Monday, April 13, 2015

New Beginning - My 5th Pregnancy

Wondfo Pregnancy test progresstion through 6weeks
This is going to be such a long post! I don't know why I waited so long to announce. It was always my plan to announce my bfp on my blog soon nearly immediately. I wanted to, but, honestly, I was a mess. I really struggled with the wondering and waiting about whether this pregnancy was going to work out or not. I had no organized thoughts, just feelings of depression and panic. Then my symptoms disappeared. All my symptoms disappeared! That happened on the day I turned 6 weeks. My last pregnancy ended around 6w1d so I was pretty sure it was over. I cried. I moped, and then I decided to make a plan. I scheduled a visit with a PCP in the hopes that we could do some bloodwork to check thyroid, vit D, and whatever else to find a possible cause for the losses. I still have that appointment in a month and I still hope to do those things, but it turns out the baby wasn't lost at all.



Best ultrasound, ever! I've had some good ones, but I walked into the room certain I would be told about my 3rd loss. Instead they talked about my 3rd baby! I started fighting back tears the moment I hit the table. I wasn't scared. I knew I was strong enough to handle whatever she was going to say, but I just couldn't handle the anticipation. Seeing my emotional state, the tech went straight to the baby first off and showed me a little heartbeat of 126. I know she was trying to help, but that didn't really reassure me. We'd seen heartbeats before on both of my losses. I was interested in the measurement. Both my losses measured behind, and both my kids measured ahead. I know some women lose babies who measure ahead, and some babies who measure behind survive, but measuring ahead is still a great sign. Finally, after she got pics of uterus, ovaries, and whatever else was in there, she went back to the baby to measure. Since we only had intercourse once this cycle there was little question that I was 6w4d. I knew I could measure a day or so behind because of delayed ovulation or implantation, but I didn't measure behind. The baby measured ahead! According to the scan, I became pregnant two days before intercourse. HA! What it means to me is that the baby is doing well. He (or she) is thriving in there. I don't think I would have been satisfied with anything less.

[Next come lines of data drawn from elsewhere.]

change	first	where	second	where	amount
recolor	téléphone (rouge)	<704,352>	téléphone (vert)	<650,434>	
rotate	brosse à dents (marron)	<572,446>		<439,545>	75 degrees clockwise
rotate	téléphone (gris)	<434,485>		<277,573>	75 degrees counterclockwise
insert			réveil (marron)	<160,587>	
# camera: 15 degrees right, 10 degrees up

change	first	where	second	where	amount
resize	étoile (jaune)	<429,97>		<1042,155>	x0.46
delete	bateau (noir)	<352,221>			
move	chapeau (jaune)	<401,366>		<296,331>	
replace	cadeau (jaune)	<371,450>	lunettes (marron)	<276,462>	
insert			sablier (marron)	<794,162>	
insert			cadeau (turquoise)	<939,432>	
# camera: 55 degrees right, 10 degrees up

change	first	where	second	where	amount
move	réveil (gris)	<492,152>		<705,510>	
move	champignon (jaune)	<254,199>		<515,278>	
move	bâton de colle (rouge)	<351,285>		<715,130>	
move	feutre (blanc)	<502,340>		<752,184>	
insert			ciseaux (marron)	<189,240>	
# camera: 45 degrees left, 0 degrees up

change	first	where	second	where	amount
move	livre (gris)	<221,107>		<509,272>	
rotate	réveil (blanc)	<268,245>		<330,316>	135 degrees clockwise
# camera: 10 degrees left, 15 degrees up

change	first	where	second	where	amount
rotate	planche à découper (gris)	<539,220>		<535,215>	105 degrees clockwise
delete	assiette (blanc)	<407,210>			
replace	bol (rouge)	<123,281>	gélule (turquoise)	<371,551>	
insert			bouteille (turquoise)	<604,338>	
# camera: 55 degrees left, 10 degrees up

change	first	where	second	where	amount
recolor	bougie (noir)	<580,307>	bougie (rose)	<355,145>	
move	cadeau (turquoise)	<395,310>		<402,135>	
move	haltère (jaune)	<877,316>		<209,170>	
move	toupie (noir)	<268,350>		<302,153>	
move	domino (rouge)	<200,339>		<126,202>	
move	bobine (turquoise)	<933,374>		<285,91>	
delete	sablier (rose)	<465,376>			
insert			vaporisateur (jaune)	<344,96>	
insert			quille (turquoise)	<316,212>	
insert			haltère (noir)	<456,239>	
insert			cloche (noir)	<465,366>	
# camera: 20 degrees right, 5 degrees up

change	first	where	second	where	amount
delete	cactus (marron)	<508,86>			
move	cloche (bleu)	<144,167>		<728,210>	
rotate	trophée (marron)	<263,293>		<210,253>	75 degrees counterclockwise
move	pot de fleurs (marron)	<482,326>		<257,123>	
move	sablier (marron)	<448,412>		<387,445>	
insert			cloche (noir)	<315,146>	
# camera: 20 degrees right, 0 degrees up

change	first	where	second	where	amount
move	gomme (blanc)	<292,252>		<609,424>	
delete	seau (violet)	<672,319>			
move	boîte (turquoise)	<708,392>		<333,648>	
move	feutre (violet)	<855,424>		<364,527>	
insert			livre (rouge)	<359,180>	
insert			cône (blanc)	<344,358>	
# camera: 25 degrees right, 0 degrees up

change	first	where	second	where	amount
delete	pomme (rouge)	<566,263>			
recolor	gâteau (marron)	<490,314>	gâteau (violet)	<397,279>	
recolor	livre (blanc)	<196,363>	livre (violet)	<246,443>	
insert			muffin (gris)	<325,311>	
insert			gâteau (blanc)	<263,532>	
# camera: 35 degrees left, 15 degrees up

They are going to be so excited!
I'm newly motivated to eat healthy. It's not for nothing anymore. It's for my 3rd baby! I don't know why I don't have any symptoms. I have a lot of cramping and pain from that expanding uterus, but that's it. My worst symptom is usually fatigue and I just don't have it. I'm not that tired. I still easily stay up until 11 each night and wake up with the kids around 6:30. I'm not nauseous. Sometimes I feel like I'm about to be nauseous, but it never really happens. I know I should be thankful when some people suffer so much, but it's really unnerving. Thankfully, the scan helped me so much. I connected with the baby when I saw him there, and I'm ready to bring him into the world.

So, What's next?! Hoping to hear the heartbeat on my home dopplar at 8 weeks, get another scan at 9 weeks, regular OB appt for bloodwork at 10 weeks, and have a 12 week NT scan. After that 12 week appointment we'll let my two little boy find out they're going to be big brothers! There should be lots of blog posts to come!